生徒をアシスタントに内視鏡の仕組みについて講義する植木賢教授(左から2人目)=米子市勝田町、米子東高校
生徒をアシスタントに内視鏡の仕組みについて講義する植木賢教授(左から2人目)=米子市勝田町、米子東高校

 医工連携による医療機器開発支援に取り組む鳥取大医学部の植木賢教授(49)が16日、米子東高校(米子市勝田町)で講演し、専門の大腸内視鏡開発の最前線を紹介しながら「皆の幸せを願う欲求が、発明やイノベーションを生む」と生徒に説いた。
 植木教授は、付属病院の新規医療研究推進センターの部門長として医療機器開発支援や、学内外での発明教育に携わる。また、消化器内科医として圧力センサーによって指のような感触を持つ新たな内視鏡の特許を取得し、実用化を目指している。

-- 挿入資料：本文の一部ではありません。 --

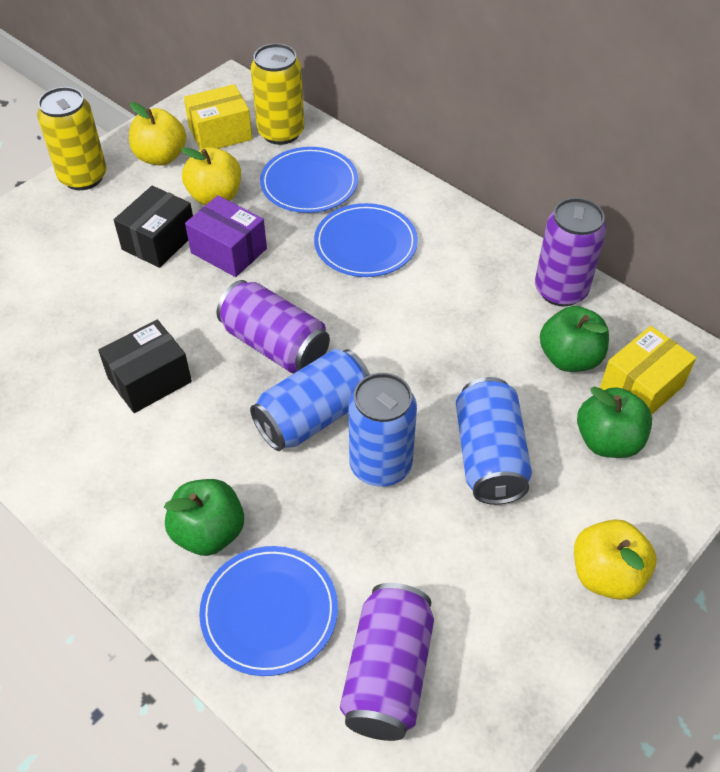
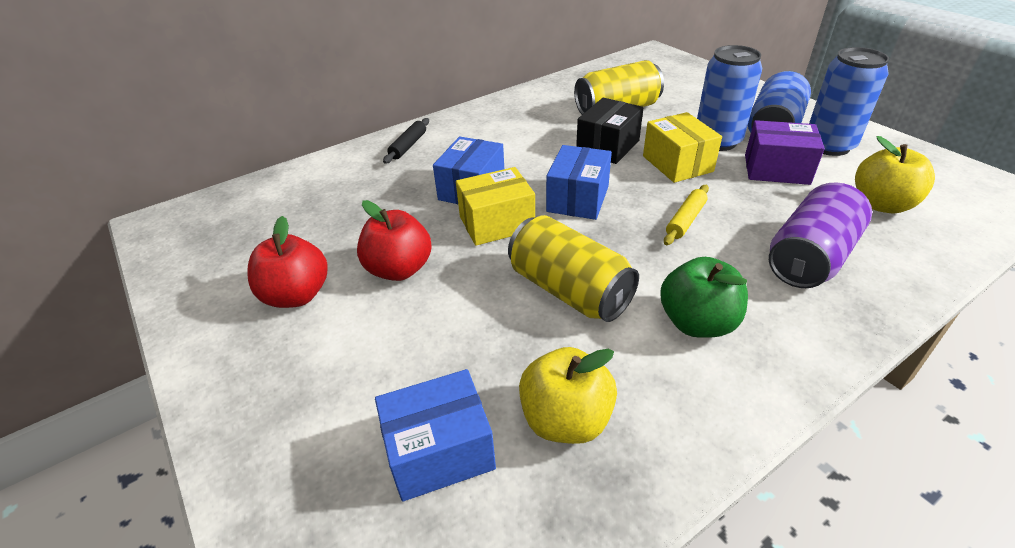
black box: 2 -> 1
black rolling pin: 0 -> 1
blue box: 0 -> 3
blue plate: 3 -> 0
green apple: 3 -> 1
purple can: 3 -> 1
red apple: 0 -> 2
yellow apple: 3 -> 2
yellow rolling pin: 0 -> 1

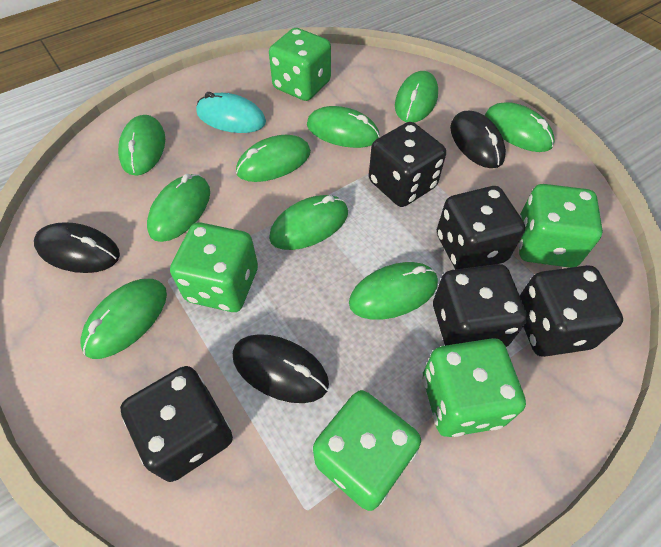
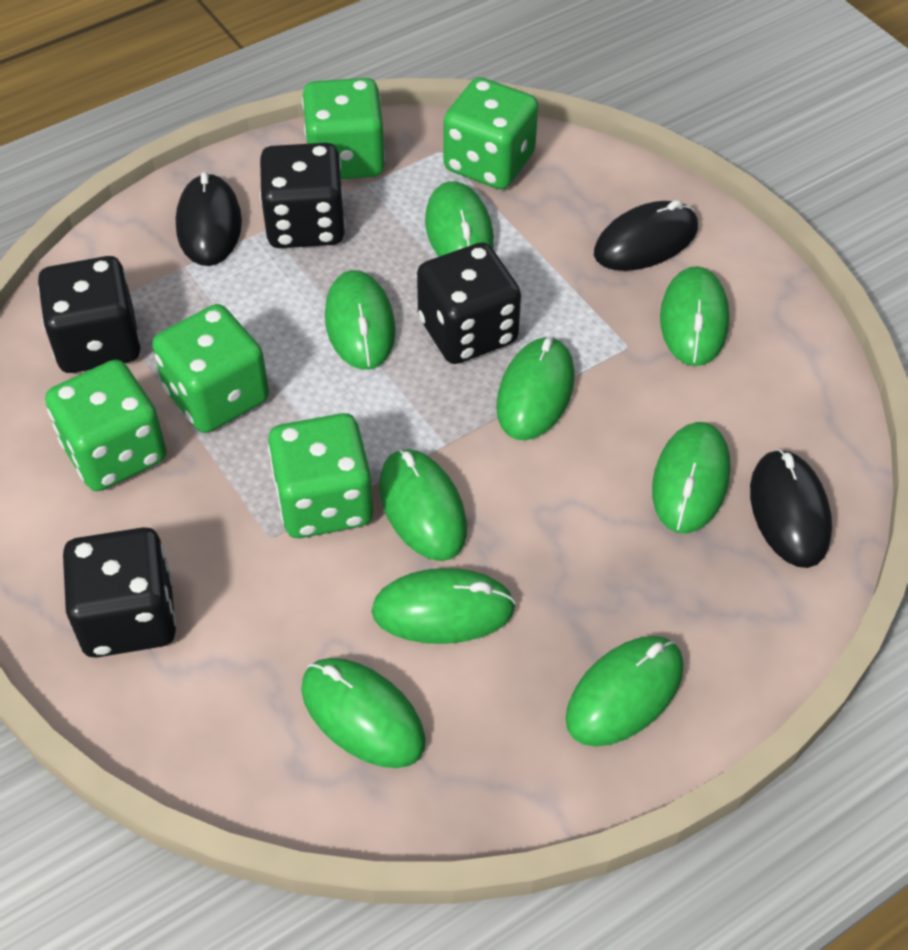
black dice: 5 -> 4
turquoise mouse: 1 -> 0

 「医療機器イノベーションと発明教育」と題した講演では、新たな内視鏡開発について「患者の苦痛をいかに和らげるかを日々考える中でアイデアを得ている」と説明。開発に当たって医師の視点だけでなく、ロボット工学や電気工学など「異分野と交点」が不可欠として、生徒に多くの人との関わりを大切にするようアドバイスした。
 講演は米子東高の「科学を創造する人財育成事業」の一環。鳥取西や松江北など山陰両県内7高校の約70人を加えた生徒約1千人が聴講した。